Er zijn mensen die een geheugen hebben dat hen in staat stelt hun verleden als een film af te draaien. Daarop ben ik altijd jaloers geweest: als een goede fee mij één wens toe zou staan, zou ik natuurlijk kiezen dat al mijn wensen vervuld zouden worden, maar als ze dat flauw vond, werd het toch moeilijk kiezen tussen rijkdom en een volmaakt geheugen.

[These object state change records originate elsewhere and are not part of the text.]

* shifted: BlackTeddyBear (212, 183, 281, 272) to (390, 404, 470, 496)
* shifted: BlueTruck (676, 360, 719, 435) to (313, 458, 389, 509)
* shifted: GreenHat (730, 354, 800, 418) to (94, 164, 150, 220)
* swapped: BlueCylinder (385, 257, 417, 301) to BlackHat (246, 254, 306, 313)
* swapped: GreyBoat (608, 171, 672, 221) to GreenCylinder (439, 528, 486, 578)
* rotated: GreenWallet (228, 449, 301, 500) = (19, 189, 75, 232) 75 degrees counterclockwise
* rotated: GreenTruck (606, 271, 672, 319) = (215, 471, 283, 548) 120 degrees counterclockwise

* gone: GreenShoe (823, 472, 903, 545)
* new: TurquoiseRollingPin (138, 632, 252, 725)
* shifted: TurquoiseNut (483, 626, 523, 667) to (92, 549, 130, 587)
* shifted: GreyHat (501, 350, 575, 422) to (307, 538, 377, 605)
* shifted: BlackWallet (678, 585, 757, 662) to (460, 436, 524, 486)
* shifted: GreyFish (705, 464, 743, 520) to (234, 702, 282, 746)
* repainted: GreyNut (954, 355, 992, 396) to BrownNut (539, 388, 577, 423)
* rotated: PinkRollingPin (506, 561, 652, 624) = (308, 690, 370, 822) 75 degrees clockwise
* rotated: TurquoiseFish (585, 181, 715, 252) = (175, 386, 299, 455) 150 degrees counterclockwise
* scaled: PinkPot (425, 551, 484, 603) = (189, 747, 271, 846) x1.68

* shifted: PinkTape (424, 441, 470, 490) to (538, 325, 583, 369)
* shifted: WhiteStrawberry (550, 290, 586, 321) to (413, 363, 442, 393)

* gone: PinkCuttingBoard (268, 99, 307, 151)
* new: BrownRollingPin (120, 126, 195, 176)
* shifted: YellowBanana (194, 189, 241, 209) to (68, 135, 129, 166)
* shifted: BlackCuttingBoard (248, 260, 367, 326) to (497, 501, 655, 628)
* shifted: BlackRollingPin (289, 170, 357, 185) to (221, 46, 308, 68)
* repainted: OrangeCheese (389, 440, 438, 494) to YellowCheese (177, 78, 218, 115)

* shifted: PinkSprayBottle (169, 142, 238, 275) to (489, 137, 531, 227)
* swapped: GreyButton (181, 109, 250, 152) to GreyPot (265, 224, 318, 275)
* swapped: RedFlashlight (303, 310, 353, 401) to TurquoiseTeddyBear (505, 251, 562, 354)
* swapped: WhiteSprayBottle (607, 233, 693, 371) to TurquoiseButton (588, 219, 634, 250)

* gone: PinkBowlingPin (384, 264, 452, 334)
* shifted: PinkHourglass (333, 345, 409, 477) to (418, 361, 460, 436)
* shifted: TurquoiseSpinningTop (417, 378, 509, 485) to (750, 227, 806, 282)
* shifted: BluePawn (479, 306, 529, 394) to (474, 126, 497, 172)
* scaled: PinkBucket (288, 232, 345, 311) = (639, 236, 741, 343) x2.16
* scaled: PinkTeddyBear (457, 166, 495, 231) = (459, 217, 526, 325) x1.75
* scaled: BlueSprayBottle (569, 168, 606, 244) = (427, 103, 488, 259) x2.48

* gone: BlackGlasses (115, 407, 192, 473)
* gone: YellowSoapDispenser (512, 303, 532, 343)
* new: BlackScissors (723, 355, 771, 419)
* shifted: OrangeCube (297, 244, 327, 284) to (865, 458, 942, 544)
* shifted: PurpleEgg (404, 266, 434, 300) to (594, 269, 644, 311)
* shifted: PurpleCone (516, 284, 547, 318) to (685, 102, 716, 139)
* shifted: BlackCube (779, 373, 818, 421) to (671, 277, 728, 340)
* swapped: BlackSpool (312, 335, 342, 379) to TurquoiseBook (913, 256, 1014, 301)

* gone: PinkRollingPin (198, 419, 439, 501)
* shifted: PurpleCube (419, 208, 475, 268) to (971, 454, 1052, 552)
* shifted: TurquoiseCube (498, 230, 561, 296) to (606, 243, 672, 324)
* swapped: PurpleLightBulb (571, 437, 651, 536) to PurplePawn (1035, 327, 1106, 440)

Hiermee wil ik maar zeggen, dat ik de vergeten meesterwerken die ik heb gezien ook inderdaad vergeten ben. Wat ik mij herinner is een sfeer en een enkele scène. Zo kwam direct toen mij gevraagd werd iets op te schrijven over een vergeten meesterwerk een scène in gedachten uit Bert Haanstra’s Fanfare. Daarin roept een lid – misschien wel de voorzitter – van een fanfarecorps, afkomstig uit naar ik meen Giethoorn, met grondeloze vertwijfeling uit: “Maar wij zijn de échte fanfare.”

U begrijpt, er zijn er twee, onstaan uit een splitsing van de oorspronkelijke, en de voorzitter van die eerste meent, dat hij de echte fanfare is. Maar waarom dan zo wanhopig? Hij wás toch eerste? Blijkbaar is het weten van zijn gelijk niet voldoende om hem zielerust te geven. Anderen moeten erkennen dat zijn fanfare de echte fanfare is, dan wordt pas echt waar wat hij weet waar te zijn, maar niet waar kan maken. Niet alleen in de buitenwereld, ook in zijn binnenwereld is echt wat door anderen erkend wordt als echt. Terwijl hij het al zeker weet! Ooit was hij de enige echte, maar nu is er een onechte bijgekomen, die zich ten onrechte echt noemt, en opeens is zijn zekerheid, die gegrond leek in de enige echte werkelijkheid, van zijn fundament geslagen. Want het is blijkbaar niet aan hem om te bepalen wat echt is en wat niet. Andermans blik doorboort zijn uniform, het uniform van de echte fanfare, en door dat gat bloedt zijn echtheid, zijn werkelijkheid, zijn ziel weg.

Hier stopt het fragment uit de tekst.